As Wake Forest quarterbacks coach Tom Elrod ventures into the 2010 season without graduated veteran Riley Skinner, the winningest quarterback in school history, he does so seeking one half-joking requirement for the next man up: “Somebody who won’t hyperventilate when they get out there.”
It’s a characteristic that not even spring or summer camp might reveal, as none of the coaches have seen any of this year’s quarterbacks in a relevant game situation. Ted Stachitas has the most experience to offer, and that was one series against Elon last year.
“I don’t know that we feel good about them until they get a good, for-real game under their belt,” said coach Jim Grobe. “I like what we’ve got -- I like the kids who are playing quarterback for us, but even in practices, even in scrimmages, it’s just really hard to tell who the guys are until they get in a game that really means something.”
The good news for Grobe and his staff is that there isn’t a shortage of candidates, despite the departure of Skinner and his backup, Ryan McManus.
Stachitas, who succeeded Tim Tebow as the starting quarterback at Nease High School, threw for more than 5,000 yards in two seasons as the starter. He has since had two surgeries on his right shoulder, though, for a torn labrum he suffered his senior year. The first game during his senior year in high school, the second was to clean it out as a freshman at Wake.
Stachitas said it’s “pretty much 100 percent,” and he’s gotten most of his strength back.
“I definitely have a lot to work on,” Stachitas said. “I can get the plays down better, and my pocket presence, leadership, throwing on the run.
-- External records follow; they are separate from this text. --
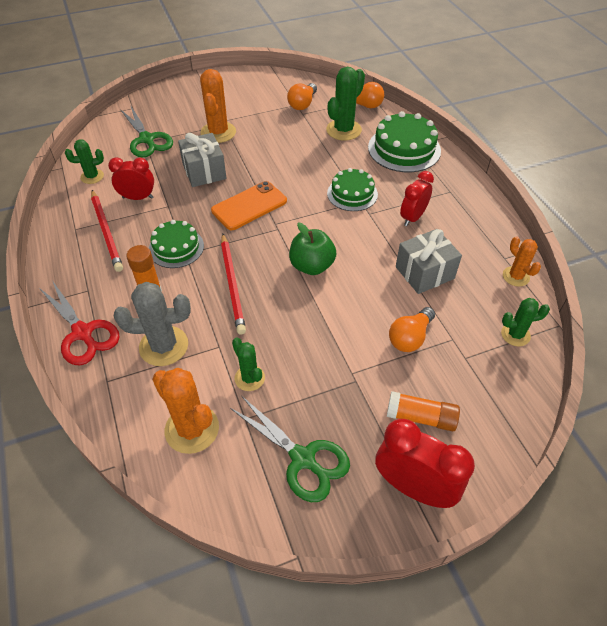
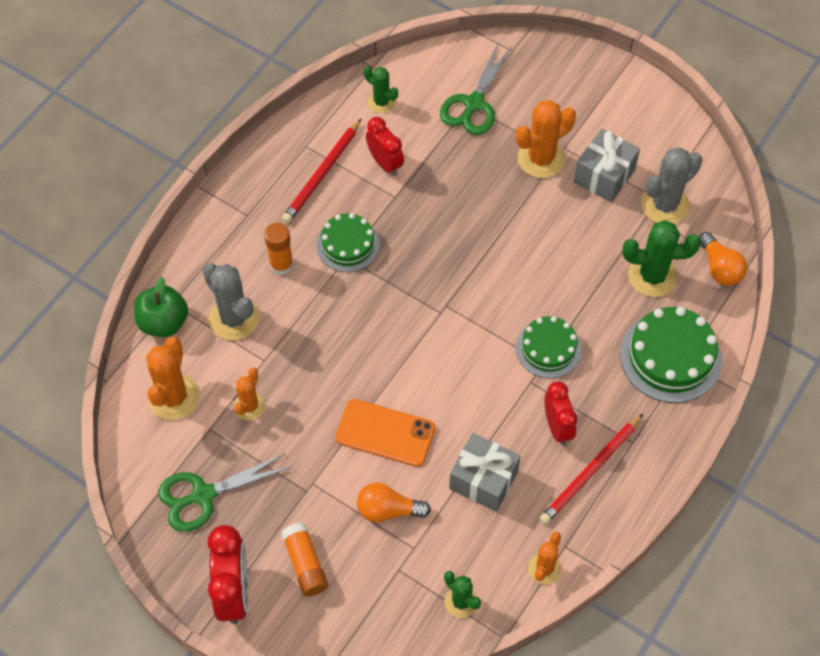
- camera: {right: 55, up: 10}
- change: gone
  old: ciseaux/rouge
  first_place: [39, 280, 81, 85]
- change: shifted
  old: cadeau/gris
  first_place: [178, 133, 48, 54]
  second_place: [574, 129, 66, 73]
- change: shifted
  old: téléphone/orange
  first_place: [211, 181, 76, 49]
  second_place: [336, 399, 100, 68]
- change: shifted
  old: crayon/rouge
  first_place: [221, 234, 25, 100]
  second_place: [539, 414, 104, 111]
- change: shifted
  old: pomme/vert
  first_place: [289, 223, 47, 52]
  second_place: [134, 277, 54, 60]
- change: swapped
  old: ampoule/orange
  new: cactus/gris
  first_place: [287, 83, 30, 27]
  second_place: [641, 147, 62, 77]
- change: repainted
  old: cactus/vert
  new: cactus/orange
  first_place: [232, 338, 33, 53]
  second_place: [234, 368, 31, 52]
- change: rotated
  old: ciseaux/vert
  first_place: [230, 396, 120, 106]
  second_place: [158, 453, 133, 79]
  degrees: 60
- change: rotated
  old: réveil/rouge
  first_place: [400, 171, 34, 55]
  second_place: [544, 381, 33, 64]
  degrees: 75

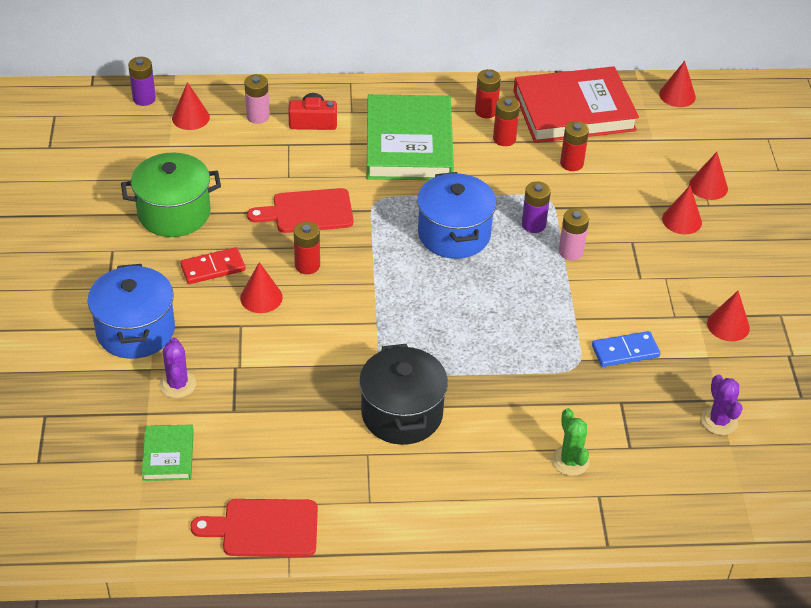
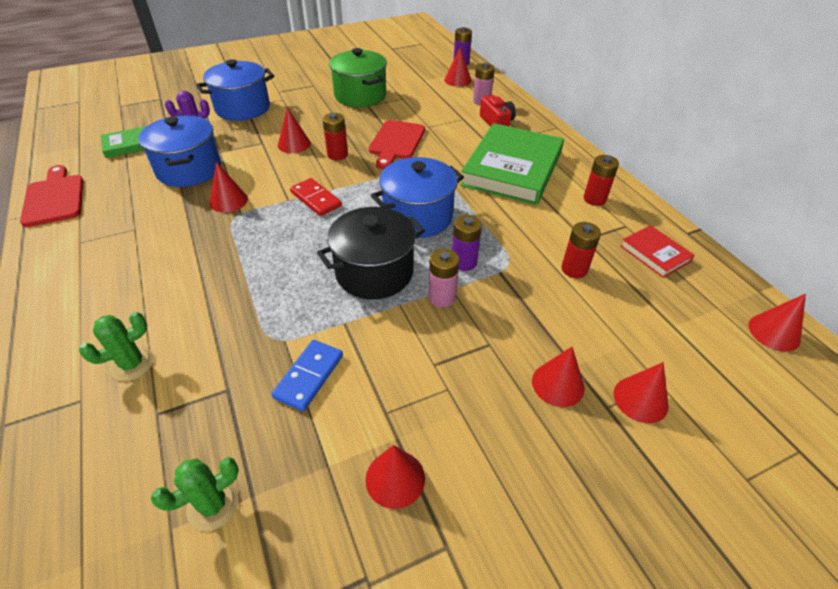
- camera: {right: 70, up: 0}
- change: gone
  old: pile/rouge
  first_place: [493, 97, 27, 49]
- change: new
  new: marmite/bleu
  second_place: [138, 115, 83, 72]
- change: new
  new: cône/rouge
  second_place: [209, 162, 39, 51]
- change: shifted
  old: domino/rouge
  first_place: [180, 247, 66, 37]
  second_place: [290, 178, 52, 38]
- change: shifted
  old: marmite/noir
  first_place: [359, 344, 89, 101]
  second_place: [317, 207, 108, 92]
- change: repainted
  old: cactus/violet
  new: cactus/vert
  first_place: [701, 374, 42, 61]
  second_place: [151, 457, 88, 74]
- change: rotated
  old: planche à découper/rouge
  first_place: [247, 188, 106, 45]
  second_place: [369, 120, 56, 49]
  degrees: -135
- change: rotated
  old: livre/vert
  first_place: [367, 94, 87, 86]
  second_place: [460, 123, 104, 82]
  degrees: -45
- change: rotated
  old: domino/bleu
  first_place: [592, 331, 68, 36]
  second_place: [272, 340, 71, 71]
  degrees: 60
- change: scaled
  old: livre/rouge
  first_place: [513, 66, 126, 77]
  second_place: [620, 225, 75, 53]
  factor: 0.46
Nobody’s perfect. I can improve on everything.”
Skylar Jones, a redshirt sophomore, was moved to wide receiver last year. He’s probably the fastest athlete on the team, but Elrod said Jones also throws the ball better than a lot of people realize. He just wasn’t asked to do much of that at Middletown High in Ohio.
At 6-foot-2, Brendan Cross is biggest of the three, and he is the strongest in the weight room, which the coaches like in terms of durability. He’s not as fast as Jones or Stachitas, but is the best pure thrower of the three, according to Elrod. Turner Faulk, a walk-on, is also a dual-threat, and incoming freshman Tanner Price will be given a chance to compete as well. Price compares more to Cross in size and strength.
“I am confident one of those guys will step forward,” Elrod said. “I think they all have a chance. We recruited them thinking they were good players and haven’t been surprised since any of them got here. We’ve got to be really smart as coaches. ... We can’t put as much on the quarterback as we did on a fifth-year senior. We’re confident one of them will step forward. I honestly don’t know which one will because none of them have had a lot of opportunities to do so.”
By necessity, that will change this year.
While the staff will have to be careful with how much they ask of their new starter, the number of dual-threat quarterbacks they have to choose from could also open up their playbook a bit.
“Previous to Riley, we were able to run the quarterback a bit,” Elrod said. “Riley was a better runner than people think, but he wasn’t a pure runner. ... The guys we have now give us another dimension where we’ll be able to carry some quarterback runs, and that’s put stress on the defense because at times you can block the ball when the quarterback is carrying the football. It gives you an extra person to block, on the perimeter or the interior, and we’ll look at that. It’s part of our job to fit personnel to your scheme and then also to say, ‘Hey, let’s make this thing fit who our quarterback is.’”
First, though, they have to figure out exactly who that is.